A Wikipedia for Navigation Data

I was reading A blog entry about airport entries on Wikipedia and COPA (Canadian Owners and Pilots Association), and reflecting on how thousands of volunteers, people with too much time on their hands mostly, have made Wikipedia such a comprehensive resource. And it struck me that if we could harness the same sort of dedication and talent from pilots around the world, the vast number of us who rely on DAFIF (Digital Aeronautical Flight Information File) data for our flight planning, flight simulation, moving map navigators and other applications won’t be left out in the cold when DAFIF goes away.
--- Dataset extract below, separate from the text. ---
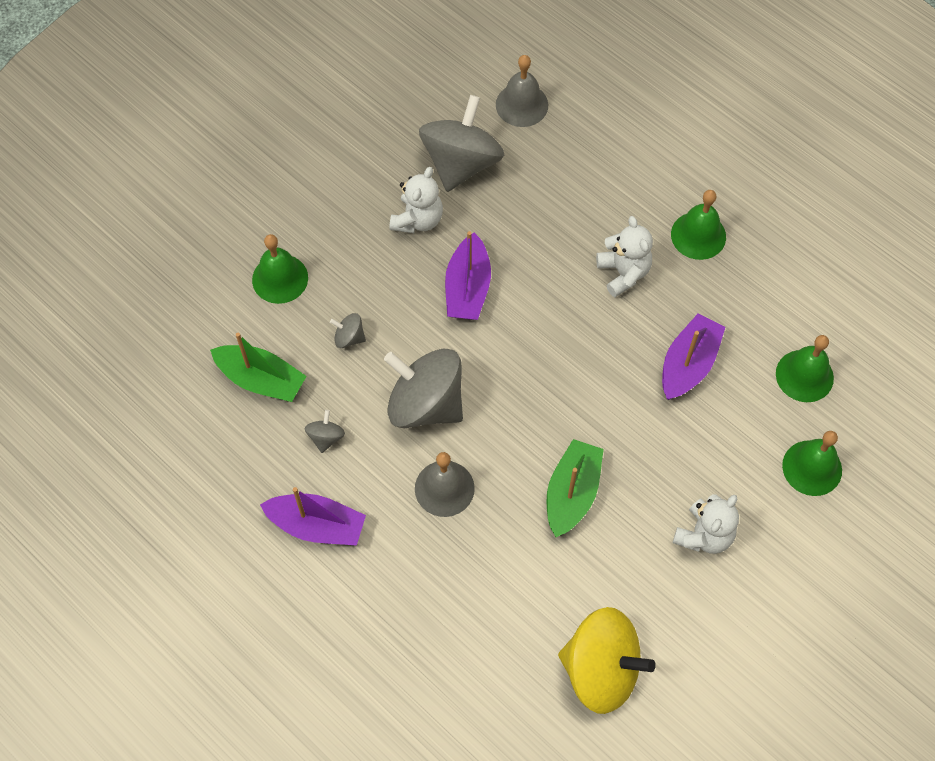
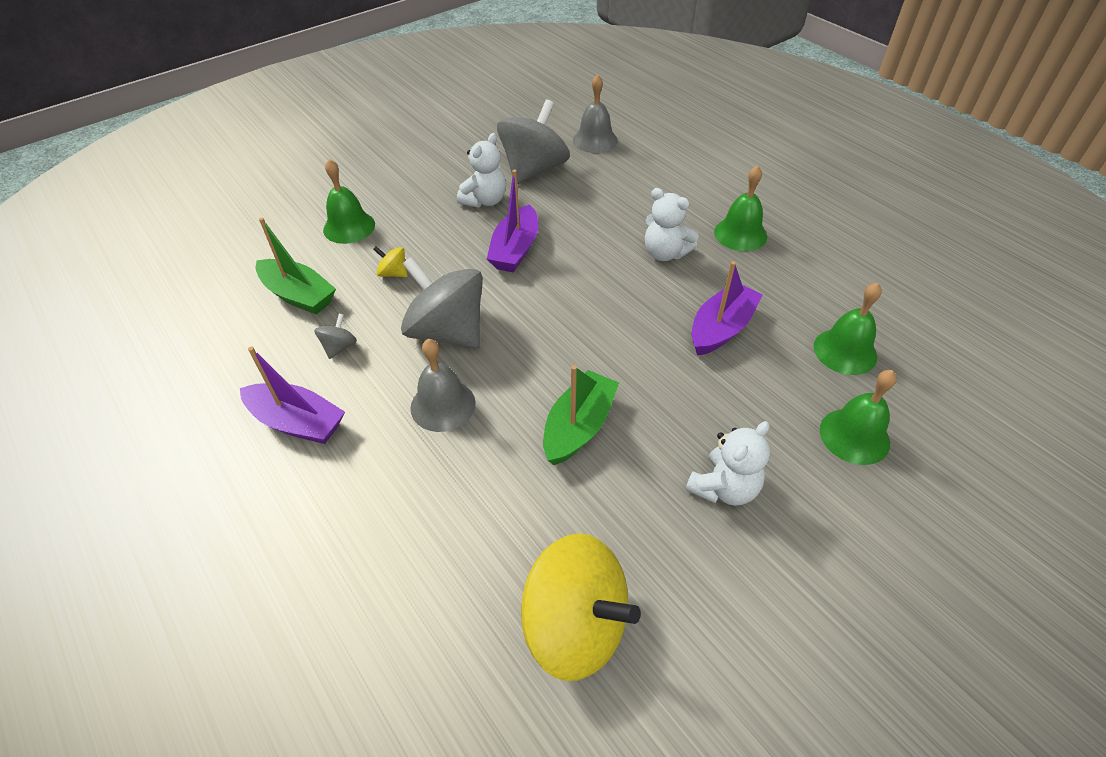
camera: 10 degrees right, 15 degrees down
(349, 337) = (393, 273): grey spinning top -> yellow spinning top
(623, 273) = (665, 253): white teddy bear -> white teddy bear turned 135 degrees clockwise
I was envisioning something based on the Wikipedia source, but instead of a free form text entry you’d have a structured form for entering the data, and it would be pre-filled with the data already available from DAFIF, FAA and other databases. Then interested people could regularly check that against their local Aeronautical Information Publication and update it as necessary. The resultant database would be available free to any person or program who currently uses FAA and DAFIF data, such as my own waypoint database generators.

Since I posted a variation of this idea on Usenet last night, I have been informed that one DAFIF using program has already attempting the volunteer approach. The problem with that is that while they will only target users of their one individual program and only make the results available to the users of their one individual program. I think it would be better to make one system that draws volunteers from users of all programs that use DAFIF, and which makes its results available to all users of DAFIF.

My experience trying to recruit volunteers for entering data for my navaid.com systems is that people express interest, but there are very few people who follow through, and most of them lose interest after a few update cycles. The only solution is to make it as easy as possible for people to contribute, and to draw from the largest possible pool of volunteers.

Update: I contacted the people doing the volunteer project for their own product, and they have no interest in doing something for the benefit of the entire aviation community because they can’t make money off of it, and made disparaging remarks about the types of volunteers that this project would attract. Since they’re being assholes, I took the link to their site off this posting.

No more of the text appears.